L'on chercherait en vain de quelle volonté de quel peuple émanent encore nos pouvoirs politiques, offerts au choix du consommateur sur les rayonnages électoraux selon les techniques du marketing publicitaire. ( Elisez selon vos désirs : marque Poison, marque Venin ; remèdes à tous vos déplaisirs, solutions pour tous vos besoins.)
Pourquoi feindre de s'étonner si triomphe le stand flattant les plus vulgaires bas instincts primaires - identitaires et sécuritaires - en cet enclos totalitaire où voix d'ailleurs sont tenues pour chimères ?

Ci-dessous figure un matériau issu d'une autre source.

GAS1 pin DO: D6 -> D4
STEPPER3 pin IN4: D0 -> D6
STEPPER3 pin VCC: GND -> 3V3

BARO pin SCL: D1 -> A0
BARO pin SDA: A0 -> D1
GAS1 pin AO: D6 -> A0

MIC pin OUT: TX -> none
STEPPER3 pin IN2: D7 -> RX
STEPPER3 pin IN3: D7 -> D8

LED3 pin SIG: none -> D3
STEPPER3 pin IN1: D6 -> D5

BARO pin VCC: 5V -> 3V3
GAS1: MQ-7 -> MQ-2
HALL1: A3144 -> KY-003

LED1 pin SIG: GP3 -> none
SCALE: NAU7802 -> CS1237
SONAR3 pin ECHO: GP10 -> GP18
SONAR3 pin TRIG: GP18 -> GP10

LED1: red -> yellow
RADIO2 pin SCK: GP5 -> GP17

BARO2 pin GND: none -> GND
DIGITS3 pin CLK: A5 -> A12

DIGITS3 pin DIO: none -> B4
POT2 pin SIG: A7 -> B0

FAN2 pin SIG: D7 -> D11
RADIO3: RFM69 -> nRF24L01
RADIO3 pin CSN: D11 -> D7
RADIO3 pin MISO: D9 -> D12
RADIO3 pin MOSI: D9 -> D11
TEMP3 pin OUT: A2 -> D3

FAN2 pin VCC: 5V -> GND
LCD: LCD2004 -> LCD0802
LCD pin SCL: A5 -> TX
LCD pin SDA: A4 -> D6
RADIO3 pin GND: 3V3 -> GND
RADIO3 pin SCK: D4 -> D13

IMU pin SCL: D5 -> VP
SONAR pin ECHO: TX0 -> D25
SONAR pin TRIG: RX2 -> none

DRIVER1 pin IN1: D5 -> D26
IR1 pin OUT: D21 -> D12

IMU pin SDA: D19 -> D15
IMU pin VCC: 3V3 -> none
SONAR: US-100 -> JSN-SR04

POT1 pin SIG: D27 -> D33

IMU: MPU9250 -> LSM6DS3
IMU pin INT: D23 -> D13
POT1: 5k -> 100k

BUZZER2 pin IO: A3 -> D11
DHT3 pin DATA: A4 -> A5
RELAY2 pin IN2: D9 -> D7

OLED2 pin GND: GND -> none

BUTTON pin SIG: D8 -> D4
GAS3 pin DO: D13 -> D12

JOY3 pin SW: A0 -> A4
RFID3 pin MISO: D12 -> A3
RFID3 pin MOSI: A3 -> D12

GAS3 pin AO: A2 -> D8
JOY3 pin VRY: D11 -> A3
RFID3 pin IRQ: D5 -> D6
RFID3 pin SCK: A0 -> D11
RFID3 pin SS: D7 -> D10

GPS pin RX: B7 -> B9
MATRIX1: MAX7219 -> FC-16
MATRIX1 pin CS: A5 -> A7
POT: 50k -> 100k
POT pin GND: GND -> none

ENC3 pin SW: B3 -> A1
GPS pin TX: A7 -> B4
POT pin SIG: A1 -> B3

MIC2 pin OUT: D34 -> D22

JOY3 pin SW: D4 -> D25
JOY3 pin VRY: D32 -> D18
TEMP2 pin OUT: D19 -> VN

On ne peut vouloir le verrou sans le pêne !
Toute clé pour l'intelligence d'un tel monde étant désormais hors-la-loi, prolifère en trompe l'oeil le simulacre de mille dérisoires provocations et subversions de salon.
Quand plus aucune communication véridique entre citoyens n'est autorisée, que la seule hypothèse d'une création authentique est niée,comme est punie toute tentative de conceptualiser les réalités planétaires d'aujourd'hui, qui d'autre que des concepteurs créatifs et communicants pouvait-il fabriquer ces dernières semaines l'image la plus tendance du moment : celle des "révolutions" dans le monde arabe, auxquelles il est enjoint de s'aligner sur le modèle international dominant ?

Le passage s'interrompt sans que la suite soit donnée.